Assignment 3, Measuring Annotation-Based Semantic Similarity

Due Date: ~~April 13~~ April 20, 2025

Background

Semantic similarity is a measurement of the similarity between two terms in an ontology. This concept has been applied to measure functional similarity between two genes annotated to the ontology. Note that a single gene can be annotated to multiple terms of an ontology. Therefore, the functional similarity between two genes can be translated to the semantic similarity between two sets of terms annotating the genes.

Description

Implement the annotation-based pairwise semantic similarity measures (the information content of the most specific common ancestor divided by the average information content of two terms of interest). Use the best-match averaging method to transform term-to-term similarities to the similarity between two sets of terms.
Measure the semantic similarity of each PPI (in Assignment 2) on BP and MF ontologies, respectively, and select a larger score between BP and MF as the functional similarity of the PPI.
Evaluate the performance of two semantic similarity measures (node-based and annotation-based).
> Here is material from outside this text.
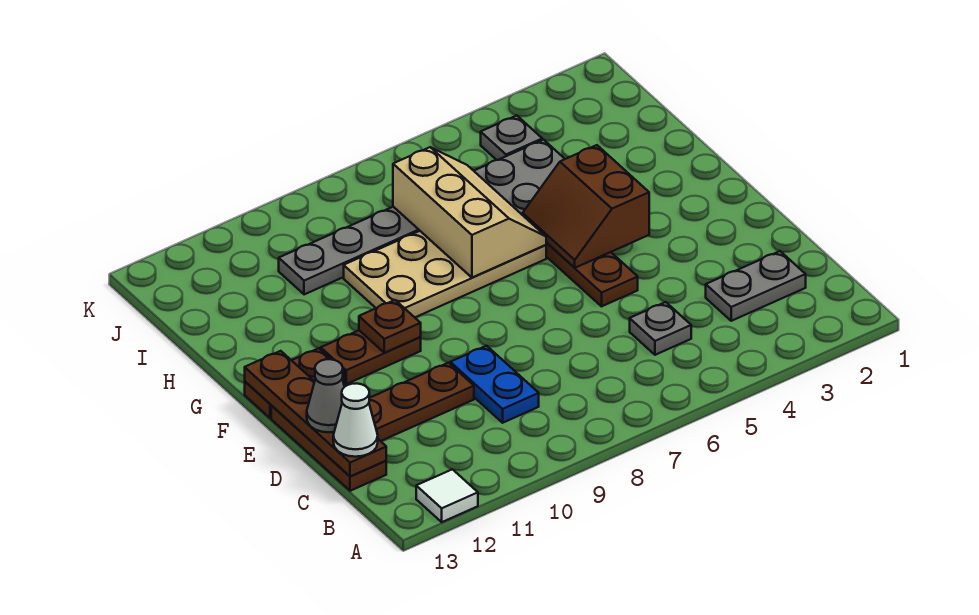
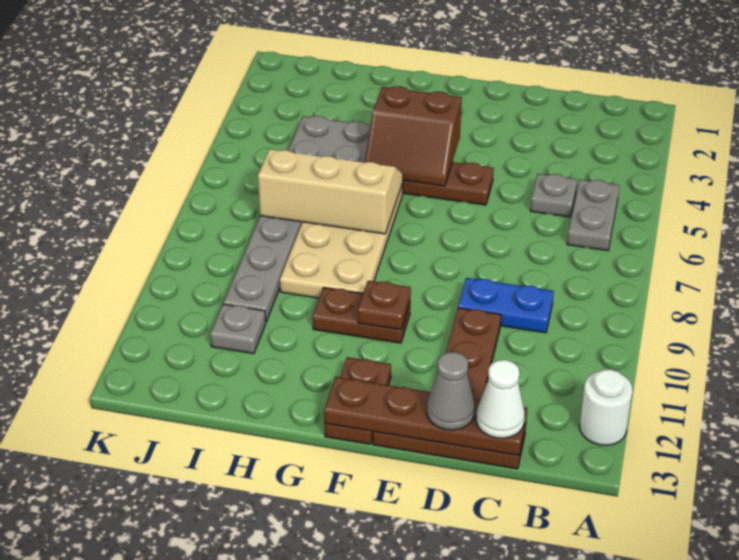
white tile A12 level 1 -> white round brick A12 level 1
grey plate C2:C3 level 1 -> grey plate B5:B6 level 1
brown plate F10:F11 level 1 -> brown plate F10:G10 level 1
grey plate J4 level 1 -> grey plate I11 level 1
Use the human protein complex dataset as ground truth. Assign a PPI to a positive data set if the two proteins occur together in at least one protein complex. Assign a PPI to a negative data set otherwise.
Measure the area under the ROC curve (AUC) to predict whether each PPI is positive or negative. Compare the AUC values of two semantic similarity measures.

Submission

Submit (1) your Python code "Assignment3.py", (2) the distribution of annotation-based semantic similarities of all PPIs, and (3) the comparison of AUC values of two semnatic similarity measures via LearnUs.

For the similarity distribution, show the frequency for every 0.1 of the similarity scores.